Building a Static Site Generator in Python

Building a Static Site Generator in Python

Published 08-16-2025


TLDR

I wrote a Python static site generator to automate building HTML files for posts and projects. You can look at my code at https://github.com/srburk/samburkhard.com.

Motivation

I've been wanting to update this website for quite a while, but I have found it frustrating to keep updating the HTML for projects and posts as I add them. The easiest approach here is to integrate an existing static site generator (SSG) to automate the build process for sub HTML pages, but I've resisted doing that because I've found that they are often too heavy for my needs.
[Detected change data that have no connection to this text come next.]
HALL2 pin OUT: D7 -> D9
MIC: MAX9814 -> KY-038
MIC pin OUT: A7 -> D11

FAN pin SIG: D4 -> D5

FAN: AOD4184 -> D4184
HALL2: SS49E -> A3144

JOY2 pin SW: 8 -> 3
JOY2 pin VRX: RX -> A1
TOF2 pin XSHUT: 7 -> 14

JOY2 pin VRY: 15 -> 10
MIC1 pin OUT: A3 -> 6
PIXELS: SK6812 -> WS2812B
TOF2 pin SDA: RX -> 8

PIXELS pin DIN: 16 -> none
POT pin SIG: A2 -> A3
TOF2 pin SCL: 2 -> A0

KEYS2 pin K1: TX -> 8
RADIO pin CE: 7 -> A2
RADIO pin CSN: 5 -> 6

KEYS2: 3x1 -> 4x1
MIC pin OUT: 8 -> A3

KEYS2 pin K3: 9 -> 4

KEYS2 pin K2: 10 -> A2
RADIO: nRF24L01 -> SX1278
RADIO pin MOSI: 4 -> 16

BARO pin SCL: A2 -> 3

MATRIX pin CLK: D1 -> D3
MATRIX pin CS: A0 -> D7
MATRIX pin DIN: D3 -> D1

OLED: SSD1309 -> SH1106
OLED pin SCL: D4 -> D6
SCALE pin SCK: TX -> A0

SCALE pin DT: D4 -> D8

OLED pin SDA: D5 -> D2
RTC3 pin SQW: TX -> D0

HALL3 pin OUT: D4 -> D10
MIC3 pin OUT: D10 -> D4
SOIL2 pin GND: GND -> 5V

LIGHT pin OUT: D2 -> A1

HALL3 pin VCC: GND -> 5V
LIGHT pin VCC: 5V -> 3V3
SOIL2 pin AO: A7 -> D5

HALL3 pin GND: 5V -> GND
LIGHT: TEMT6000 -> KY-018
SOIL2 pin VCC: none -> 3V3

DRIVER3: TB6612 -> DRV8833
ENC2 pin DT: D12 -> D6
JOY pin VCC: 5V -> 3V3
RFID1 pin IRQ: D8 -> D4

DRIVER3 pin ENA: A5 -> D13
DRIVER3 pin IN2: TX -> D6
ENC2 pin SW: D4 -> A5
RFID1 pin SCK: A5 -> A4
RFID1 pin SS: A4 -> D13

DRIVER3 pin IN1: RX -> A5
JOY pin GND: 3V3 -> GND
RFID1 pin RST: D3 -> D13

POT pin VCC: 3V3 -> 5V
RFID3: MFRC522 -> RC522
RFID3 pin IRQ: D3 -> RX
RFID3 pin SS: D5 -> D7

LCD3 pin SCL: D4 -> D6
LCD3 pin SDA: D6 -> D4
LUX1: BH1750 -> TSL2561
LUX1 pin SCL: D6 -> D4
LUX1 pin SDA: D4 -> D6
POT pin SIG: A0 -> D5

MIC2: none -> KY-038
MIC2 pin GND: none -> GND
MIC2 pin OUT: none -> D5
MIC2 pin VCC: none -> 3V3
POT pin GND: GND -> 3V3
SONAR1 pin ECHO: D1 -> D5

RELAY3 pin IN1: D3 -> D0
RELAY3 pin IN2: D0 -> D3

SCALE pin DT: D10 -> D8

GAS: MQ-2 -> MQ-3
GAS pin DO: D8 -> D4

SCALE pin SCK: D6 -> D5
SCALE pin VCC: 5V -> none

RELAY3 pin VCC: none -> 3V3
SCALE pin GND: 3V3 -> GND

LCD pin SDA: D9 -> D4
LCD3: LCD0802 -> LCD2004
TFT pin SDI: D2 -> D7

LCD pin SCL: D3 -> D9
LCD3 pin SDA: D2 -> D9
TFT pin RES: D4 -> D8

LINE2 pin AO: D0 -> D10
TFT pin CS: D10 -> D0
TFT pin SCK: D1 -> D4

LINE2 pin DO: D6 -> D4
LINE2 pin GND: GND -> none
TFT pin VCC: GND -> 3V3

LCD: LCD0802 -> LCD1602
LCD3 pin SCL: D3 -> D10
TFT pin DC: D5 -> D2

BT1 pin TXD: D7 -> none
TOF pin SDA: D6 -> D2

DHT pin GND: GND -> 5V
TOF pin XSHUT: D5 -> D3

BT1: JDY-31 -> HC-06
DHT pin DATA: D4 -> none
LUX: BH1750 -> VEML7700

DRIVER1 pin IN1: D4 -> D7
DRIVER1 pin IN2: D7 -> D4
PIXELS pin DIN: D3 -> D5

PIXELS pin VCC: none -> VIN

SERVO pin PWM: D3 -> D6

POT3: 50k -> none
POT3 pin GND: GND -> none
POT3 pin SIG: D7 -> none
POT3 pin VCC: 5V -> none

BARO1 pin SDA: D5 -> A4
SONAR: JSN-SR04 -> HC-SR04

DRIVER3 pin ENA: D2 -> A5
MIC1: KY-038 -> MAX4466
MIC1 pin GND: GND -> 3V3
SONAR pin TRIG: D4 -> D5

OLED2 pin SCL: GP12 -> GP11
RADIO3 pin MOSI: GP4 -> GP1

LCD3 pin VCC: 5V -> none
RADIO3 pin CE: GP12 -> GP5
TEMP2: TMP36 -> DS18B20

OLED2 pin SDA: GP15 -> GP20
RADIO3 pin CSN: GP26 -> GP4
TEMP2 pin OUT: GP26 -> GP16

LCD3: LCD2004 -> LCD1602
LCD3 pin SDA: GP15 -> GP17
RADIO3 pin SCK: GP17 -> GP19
For this reason, I decided to quickly build a simple SSG to accomplish my very limited needs. These are the main features I want:

Again, this is not a novel feature list. Practically every SSG supports this (or at least has plugins in the case of RSS). The motivation for me is to have full control over an extremely lightweight build process. I'm following Keep It Simple Stupid principles all the way here. That way, if I need to add new features or do an overhaul in the future, I know how everything works, and I limit my reliance on third parties.

At the most basic level, write markdown, throw it in a folder with a yaml frontmatter, and build. That's it.

Python

I chose to use Python because it's easy for quick iteration and fast enough for my purposes. Larger SSGs can work with hundreds of files and pages, and I don't need that kind of performance.

I'm not fully reinventing the wheel here, and have no intention to write a YAML parser or a Markdown engine. For this project, I just used the most popular Python packages I could find: PYAML and Markdown. Similarly, for the RSS feed generation, I used lxml for the XML processing.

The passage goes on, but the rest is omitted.